The Commissioner argues that his position as a whole was substantially justified because the ALJ made an error of articulation rather than a substantive error: When assessing substantial justification, courts in this Circuit distinguish between cases involving “mere articulation” errors, and cases where remand is warranted because the evidence simply does not support the ALJ’s decision. Saal Case 4:18-cv-12705-MFL-APP ECF No. 27, PageID.1640 Filed 07/13/20 Page 3 of 17 4 v. Comm’r of Soc. Sec., No. 1:08-cv-347, 2010 WL 2757554, at *2 (W.D. Mich. June 24, 2010) (citing Anderson v. Comm’ r of Soc. Sec., No. 98- 6284, 1999 WL 1045072, at *5 (6th Cir. Nov. 12, 1999)), adopted by 2010 WL 2757779 (July 13, 2010); see also Olive v. Comm’r of Soc. Sec., 535 F. Supp. 2d 756, 758-60 (N.D. Ohio 2008). Here, the Court determined that the ALJ did not provide adequate reasoning to explain his determination at step five. (PageID.1592). “The issue, when considering the award of attorney’s fees to a prevailing party under the EAJA, is not whether the ALJ gave adequate articulation for his findings, but whether the Commissioner was justified in supporting the ALJ’s decision to deny benefits based on the record.” Anderson, 1999 WL 1045072, at *4. Accordingly, “[t]he ALJ’s failure to meet the articulation requirements in a decision in no way necessitates a finding that the Commissioner’s position was not substantially justified.” Saal, 2010 WL 2757554, at *2 (internal quotation marks omitted); accord Hutchinson v. Comm’r of Soc. Sec., No. 12-cv-11337, 2014 WL 2050859, at *7-9 (E.D. Mich. May 17, 2014) (the Commissioner’s position was substantially justified where the case was remanded due “primarily to failure of articulation on the part of the ALJ,” and there was not “overwhelming evidence of disability”).
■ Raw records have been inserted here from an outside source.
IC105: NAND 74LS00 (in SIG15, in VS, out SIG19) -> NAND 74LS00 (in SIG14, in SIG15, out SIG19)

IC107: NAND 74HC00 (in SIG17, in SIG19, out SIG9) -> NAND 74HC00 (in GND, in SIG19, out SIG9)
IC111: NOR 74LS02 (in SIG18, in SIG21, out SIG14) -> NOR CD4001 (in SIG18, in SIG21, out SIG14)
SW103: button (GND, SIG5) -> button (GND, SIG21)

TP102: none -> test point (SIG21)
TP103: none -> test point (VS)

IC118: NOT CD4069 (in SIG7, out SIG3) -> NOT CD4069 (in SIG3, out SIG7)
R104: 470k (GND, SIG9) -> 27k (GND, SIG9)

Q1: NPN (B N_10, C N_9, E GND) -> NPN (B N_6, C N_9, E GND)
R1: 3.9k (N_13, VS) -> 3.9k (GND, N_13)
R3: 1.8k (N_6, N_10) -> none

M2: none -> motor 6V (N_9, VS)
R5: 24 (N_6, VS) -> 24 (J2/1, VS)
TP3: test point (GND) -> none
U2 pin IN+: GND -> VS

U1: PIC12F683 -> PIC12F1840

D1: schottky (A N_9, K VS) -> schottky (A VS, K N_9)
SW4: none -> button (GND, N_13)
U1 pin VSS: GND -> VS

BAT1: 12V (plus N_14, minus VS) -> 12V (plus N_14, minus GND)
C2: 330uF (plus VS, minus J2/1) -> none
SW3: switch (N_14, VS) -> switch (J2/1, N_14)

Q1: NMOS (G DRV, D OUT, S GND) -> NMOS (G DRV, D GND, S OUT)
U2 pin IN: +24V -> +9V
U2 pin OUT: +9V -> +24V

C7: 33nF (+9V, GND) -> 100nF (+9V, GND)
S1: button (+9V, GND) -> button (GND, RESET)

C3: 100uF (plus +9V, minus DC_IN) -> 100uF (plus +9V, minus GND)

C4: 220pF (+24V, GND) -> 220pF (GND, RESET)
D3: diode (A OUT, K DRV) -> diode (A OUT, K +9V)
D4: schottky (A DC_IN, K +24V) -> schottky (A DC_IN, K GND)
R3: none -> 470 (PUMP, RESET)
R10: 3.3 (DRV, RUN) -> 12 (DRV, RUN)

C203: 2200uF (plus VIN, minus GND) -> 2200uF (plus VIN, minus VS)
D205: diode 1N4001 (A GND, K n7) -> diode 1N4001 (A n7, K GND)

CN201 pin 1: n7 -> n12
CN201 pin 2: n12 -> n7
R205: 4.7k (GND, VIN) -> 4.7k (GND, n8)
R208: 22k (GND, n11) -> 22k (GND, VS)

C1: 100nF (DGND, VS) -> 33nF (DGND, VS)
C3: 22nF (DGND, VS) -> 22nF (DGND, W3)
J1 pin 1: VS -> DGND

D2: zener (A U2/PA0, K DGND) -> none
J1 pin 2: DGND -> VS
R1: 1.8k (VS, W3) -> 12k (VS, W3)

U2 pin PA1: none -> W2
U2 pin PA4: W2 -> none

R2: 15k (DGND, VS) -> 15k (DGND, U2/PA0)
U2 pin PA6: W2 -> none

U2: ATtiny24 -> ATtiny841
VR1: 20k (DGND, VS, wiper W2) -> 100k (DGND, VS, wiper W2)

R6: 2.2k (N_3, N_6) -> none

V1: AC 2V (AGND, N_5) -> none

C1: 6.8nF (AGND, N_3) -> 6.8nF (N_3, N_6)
(Objection, ECF No. 27, at PageID.1641-42.) The Court disagrees with the Commissioner’s characterization of its ruling. While the Court did find that the ALJ failed to articulate a basis for accepting the VE’s testimony at Step Five, the Court did not stop with that finding. The Court additionally concluded that the VE’s testimony did not provide a reliable basis for the ALJ’s finding that there were jobs that existed in significant numbers in the national economy that

Springer could have performed. (See Op. and Order, ECF No.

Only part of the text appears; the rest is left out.